Die von Karlsruhe verlangte Nachbesserung betrifft aber nur zwei relativ spezielle Konstellationen. Der Bundestag muss per Gesetz zustimmen, wenn neue Kompetenzen- zum Beispiel im Strafrecht – ohne Vertragsänderung auf die EU übertragen werden. Außerdem muss das deutsche Parlament per Gesetz bestätigen, wenn der EU-Ministerrat in bestimmten Feldern, etwa im Familienrecht, von der Einstimmigkeit auf Mehrheitsabstimmungen übergehen will. Bisher hatte der Bundestag zwar teilweise ein Vetorecht in diesen Konstellationen, Schweigen hätte dann aber als Zustimmung gegolten. Jetzt muss er aktiv mitwirken.

Was viele Beobachter nicht verstanden haben: Es geht dabei nur um Kompetenzübertragungen und Abstimmungsregeln. Es geht nicht um die alltägliche EU-Politik. Wenn die Regierungen im EU-Ministerrat und das EU-Parlament gemeinsam neue Richtlinien und Verordnungen beschließen, muss der Bundestag auch künftig nicht nachträglich zustimmen.

Für die Legitimation der alltäglichen EU-Politik hat das Bundesverfassungsgericht keine neuen Vorgaben gemacht. Hier gilt weiter das bisherige Verfahren: Der Bundestag ist über alle EU-Vorhaben „umfassend und zum frühestmöglichen Zeitpunkt“ zu unterrichten. Dies sieht der 1992 ins Grundgesetz eingefügte Artikel 23 vor. Der Bundestag kann dann der Regierung Vorgaben für die Verhandlungen im EU-Ministerrat machen. Diese Mandate sind aber nicht rechtlich verbindlich, damit die Regierung manövrierfähig bleibt.

Das dürfte auch klären, warum nach Beobachtungen Steinmeier kurz nach der Urteilsverkündung so zerknittert ausgeschaut haben soll, später aber alle kräftig gejubelt haben. Wahrscheinlich haben sie dann gemerkt, das dieses groß klingende Urteil nämlich tatsächlich nicht mehr als nur groß klingt.

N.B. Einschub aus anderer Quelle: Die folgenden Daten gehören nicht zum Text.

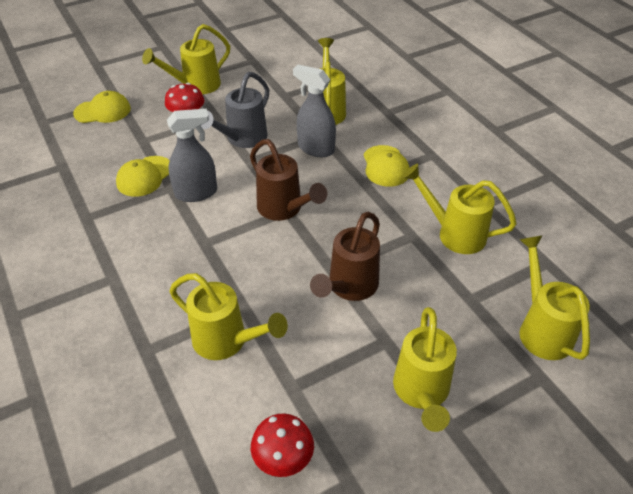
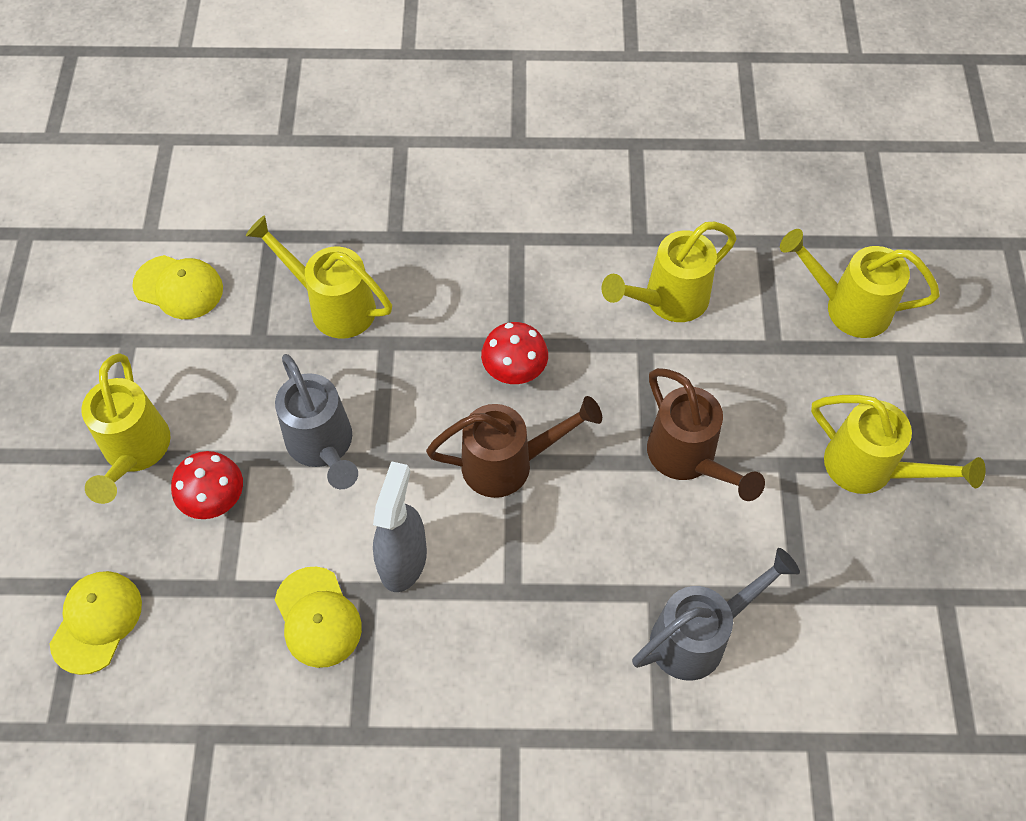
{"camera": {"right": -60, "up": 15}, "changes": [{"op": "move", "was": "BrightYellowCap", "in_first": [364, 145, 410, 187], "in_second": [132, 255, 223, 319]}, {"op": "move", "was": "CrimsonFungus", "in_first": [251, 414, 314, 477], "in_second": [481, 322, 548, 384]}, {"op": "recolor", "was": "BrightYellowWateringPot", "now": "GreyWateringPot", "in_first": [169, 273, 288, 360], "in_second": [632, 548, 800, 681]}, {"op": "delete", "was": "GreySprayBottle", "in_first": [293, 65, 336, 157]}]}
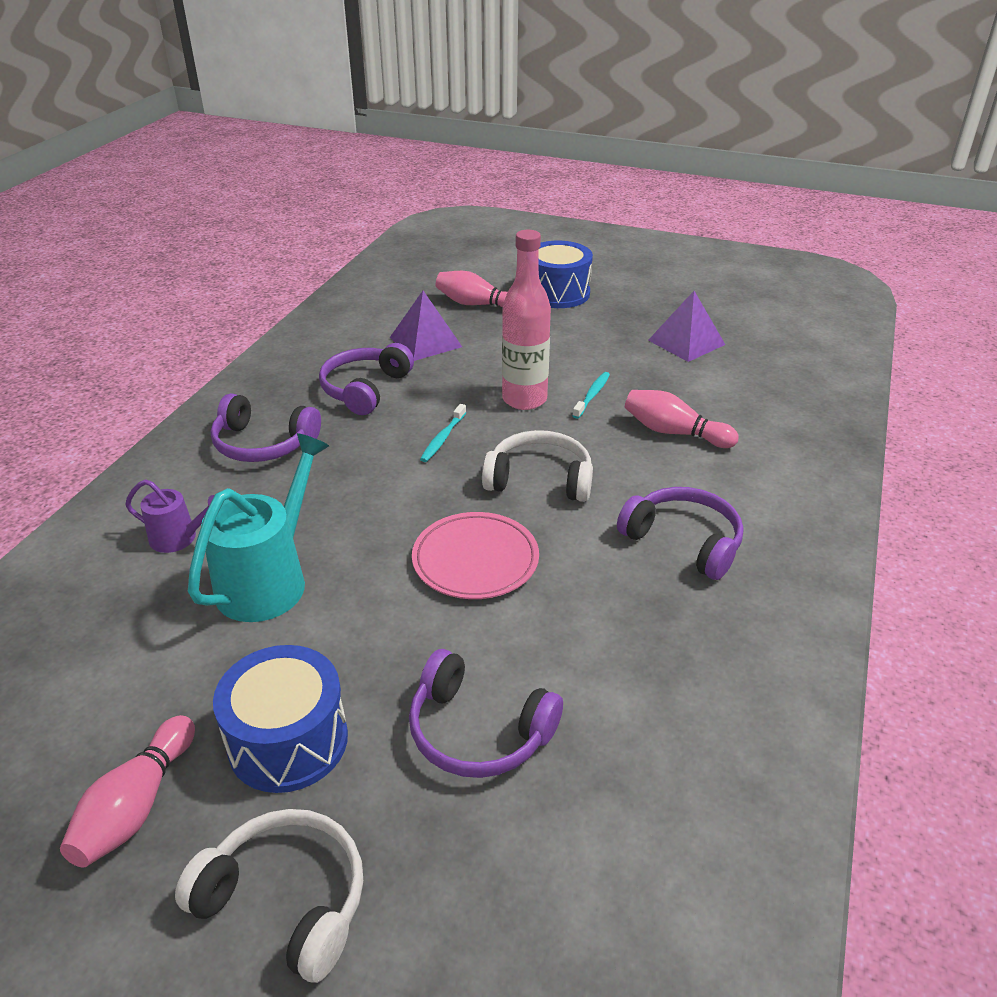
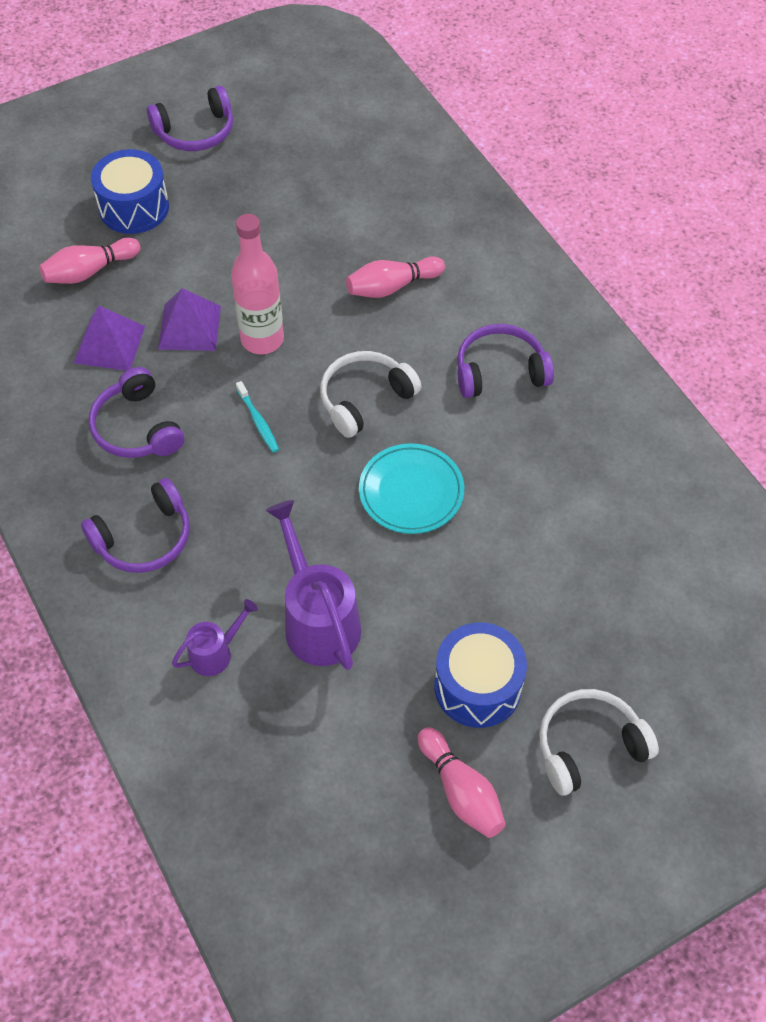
{"camera": {"right": -50, "up": 20}, "changes": [{"op": "move", "was": "RoyalPurpleHeadphones", "in_first": [409, 649, 563, 778], "in_second": [147, 86, 233, 151]}, {"op": "move", "was": "RoyalPurplePyramid", "in_first": [648, 291, 725, 362], "in_second": [158, 288, 221, 351]}, {"op": "recolor", "was": "AquaWateringPot", "now": "RoyalPurpleWateringPot", "in_first": [188, 433, 329, 622], "in_second": [266, 500, 361, 670]}, {"op": "recolor", "was": "RosyPlate", "now": "AquaPlate", "in_first": [412, 512, 539, 599], "in_second": [359, 443, 464, 534]}, {"op": "delete", "was": "AquaDentalBrush", "in_first": [572, 372, 610, 419]}]}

Als kleinen Anreiz, wohin die Reise geht. Die Abschiebepolitik featuring Lybien soll die EU natürlich zur Hälfte mitfinanzieren.
Selbst der Propagandaschau ist schon aufgefallen, das Italiens Politik rassistisch ist, das dies aber von der EU subventioniert wird, wird natürlich verschwiegen.